Trzymając aparat "do góry nogami". Nie zdziwiłbym się jednak, gdyby tak "nowartorski" aparat nie miał Live View (z LCD).
@deel77 I zakladam taki jest plan, nosz Leica moze sprzedawac aparaty opakowane w malowany papier za 15k USD i sie smiac do rozpuku? Sa zazdrosni na tym swiecie ;P
@espresso tez sie zgadzam ze video to moze byc tak awaryjnie tylko by cos nagrac i tyle. Jak w komorce.
Sama idea aparatu mi sie podoba, jest ladny, zwlaszcza z tylu, ja bym nawet ekranik zamienil na obracane kolko, takie wieksze z papierowa tarcza, to by bylo naprawde old-school, pewnie tak zrobia w 4tej edycji, hehe.
@mgkiler ech, dopiero to doczytalem :), to bym powiedzial pomysl na inny aparat w ogole ;P
TO z zacinaniem mi sie podoba.
@tempor ech ten postep przez ewolucje, gdzie odkrywanie kola musi zajmowac 3 kroki minimum, jakby po prostu nie mogli dac przegubu u dolu, ale nie, nie mozna i juz. Bo jak to tak, przegub byl z boku, byl i byl 1 i wlasciwym rozwiazaniem, ale nie nie mozna zrobic dobrze, trzeba zrobic dziwnie, (moze o to chodzi, bo inaczej nie bedzie dziwnie ?) wiec zrobmy ekran obracany nie o 90o, nie nie, o 180o. Wow jak cudownie.
@sektoid To juz bylo, zmiana ISO przez miane klocka w ksztalcie rolki,heheh.
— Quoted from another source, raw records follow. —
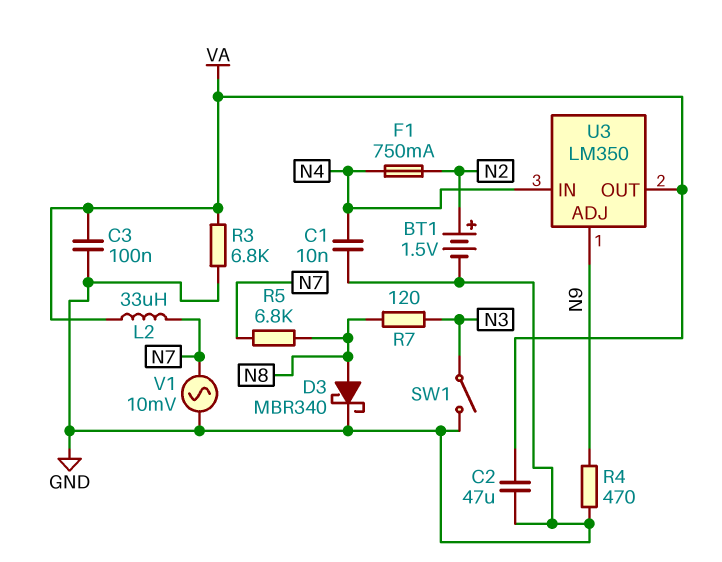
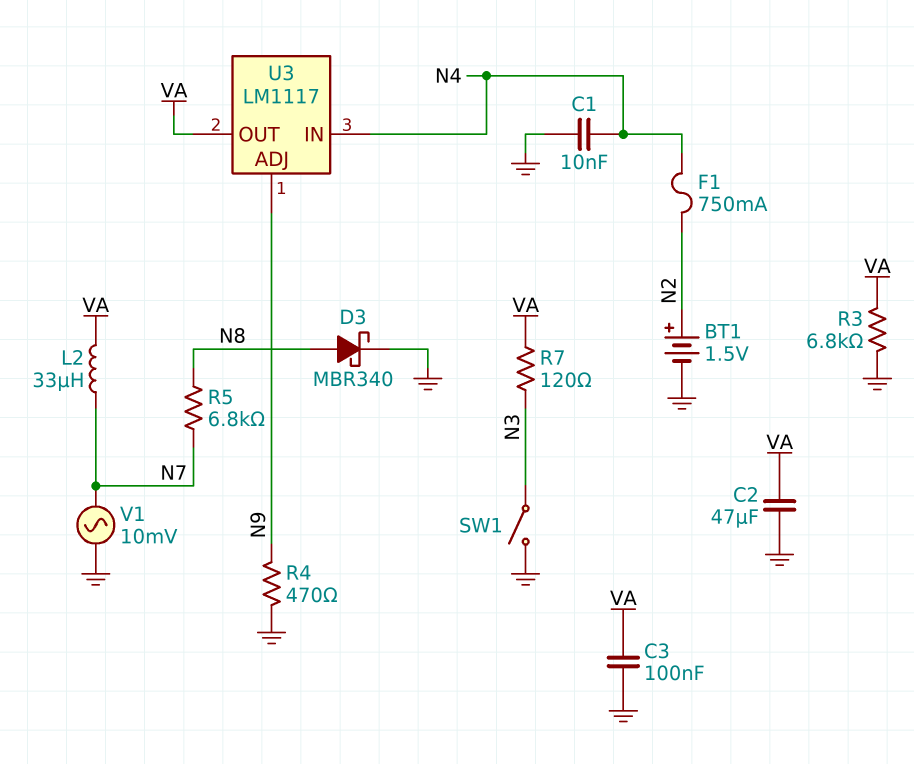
R7: 120 (N3, N8) -> 120 (N3, VA)
U3: LM350 -> LM1117

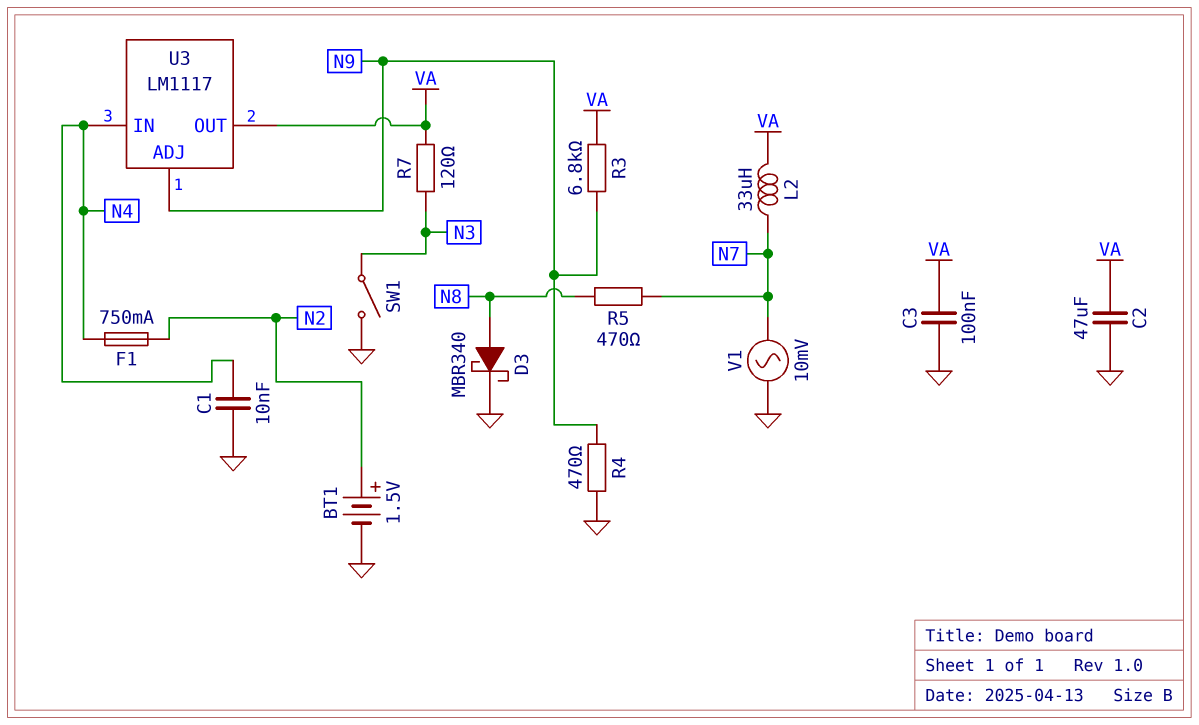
R3: 6.8k (GND, VA) -> 6.8k (N9, VA)
R5: 6.8k (N7, N8) -> 470 (N7, N8)

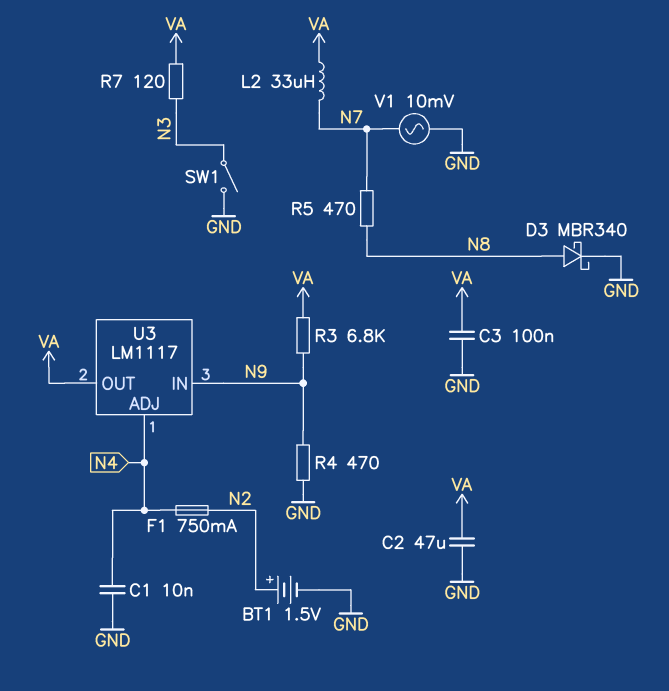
U3 pin ADJ: N9 -> N4
U3 pin IN: N4 -> N9

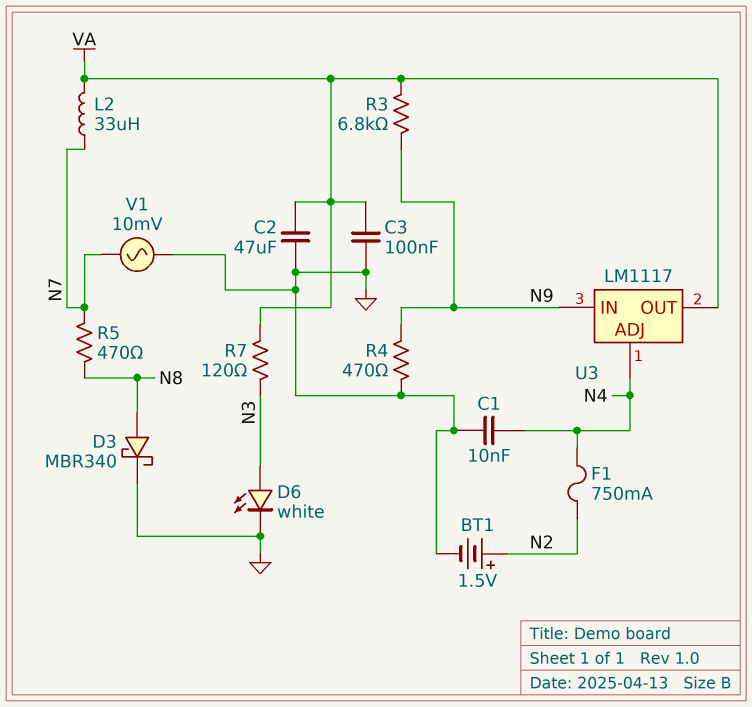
D6: none -> LED white (A N3, K GND)
SW1: switch (GND, N3) -> none

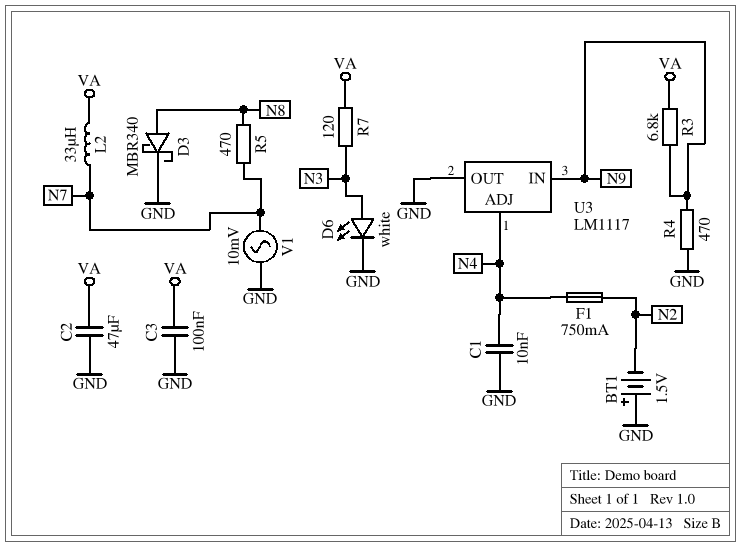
BT1: 1.5V (plus N2, minus GND) -> 1.5V (plus GND, minus N2)
U3 pin OUT: VA -> GND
Chetnie bym zobaczyl zmiane parametrow przez glupie miny. Jedni robia miny a inni robia im zdjecia.
To mnie sie podoba.
Ktoś jeszcze pamięta link ?
Jakoś furory nie zrobiło.
Czeba zrobić upgrejd starej jedynki link 😁
@PDamian
PenF furory nie zrobił, ale panel LCD był dla tych którzy go chcieli lub go nie było dla tych którym LCD przeszkadzał czuć magię fotografii.
@root_mistrz
I to jest rozwiązanie dla purystów :)
Mogli w ogóle zrezygnować z wyświetlacza LCD , dać kółko do zmiany iso i mielibyśmy Xpro jak Leica M-D :)
Powinni go wyposażyć w slot karty SIM.
X-Pro to sprzęt dla pewnej grupy fotoreporterów. Fuji wyszło naprzeciw ich oczekiwaniom budując aparat z celownikiem optycznym. W tym sensie z definicji są kamerami niszowymi. Wątpię aby firma zdecydowała się ukryć ekranik ot tak, dla kaprysu. Duży ekran z tyłu aparatu stwarza pokusę natychmiastowego przeglądania efektów. Ile zdjęć „ucieka” z tego powodu? Lepiej śledzić co się dzieje przed obiektywem, a efekty przeglądać później.